Les routes au Moyen-âge

publié le 28 novembre 2007 (modifié le 4 mars 2008)

 

Les routes au Moyen-âge et à la Renaissance

La voie Regordane à Portes

Peut-on parler de routes au Moyen-âge ?

Les principales devaient être les anciennes voies romaines, plus ou moins dégradées, avec à côté d’elles les chemins liés à l’exploitation des terres, au fur et à mesure du défrichement des forêts. Les plus célèbres sont les chemins de Compostelle, liés au développement du pèlerinage à Saint Jacques au XIe siècle mais empruntés presque exclusivement par des piétons, ou de rares cavaliers. Ils sont surtout jalonnés par les sanctuaires fréquentés par les pélerins ou les refuges destinés à les abriter. On peut les comparer valablement à nos actuels sentiers de grande randonnée, dont plusieurs ont repris leur tracé.

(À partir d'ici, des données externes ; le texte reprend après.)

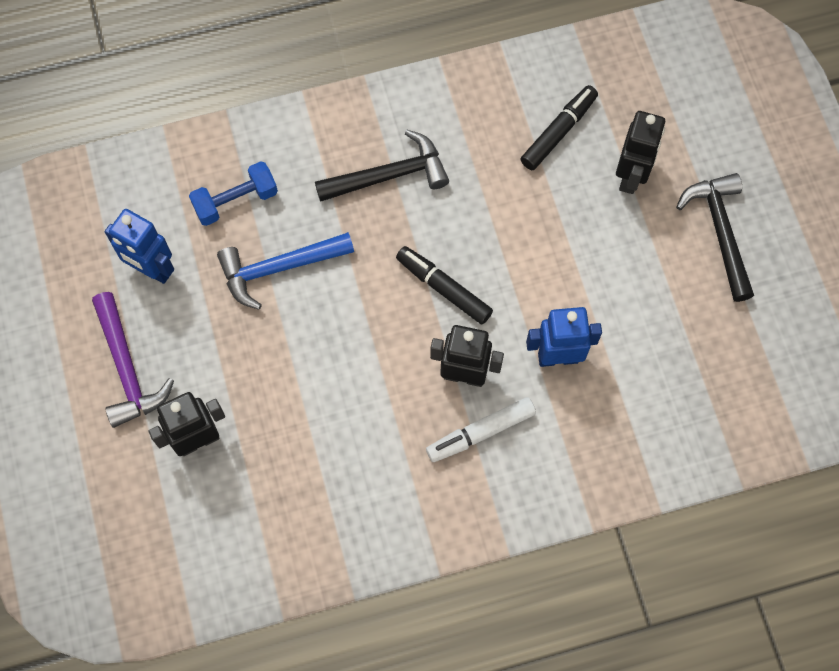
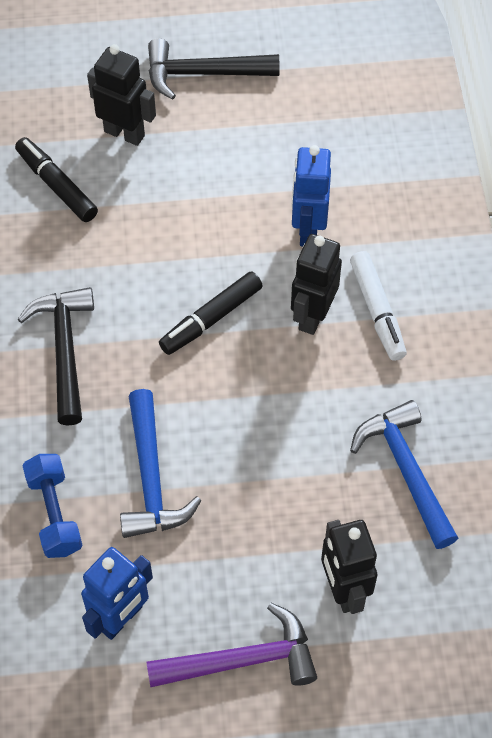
camera: 80 degrees left, 10 degrees down
(318, 479) = (406, 471): none -> blue hammer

Le plus ancien texte concernant les routes du Moyen-âge date de la fin du XIIIe siècle. Ces coutumes de Clermont en Beauvaisis définissent surtout les largeurs à respecter pour les diverses catégories de chemins, c’est-à-dire leurs emprises, sans y distinguer la partie "chaussée".

Comme beaucoup de ponts les chemins importants fréquentés par les marchands et leurs bêtes de somme étaient à péage, au profit de seigneurs chargés de les entretenir, mais qui les délaissaient complètement.

Les auberges étaient l’équipement essentiel des grands chemins, avec leurs écuries pour les chevaux.

L’auberge de la Tête Noire à St Symphorien de Lay

Louis XI fut le premier à établir sur certains des relais officiels pour ses chevaucheurs, qui devinrent à la fin du XVIe siècle un réseau de routes de poste couvrant tout le territoire.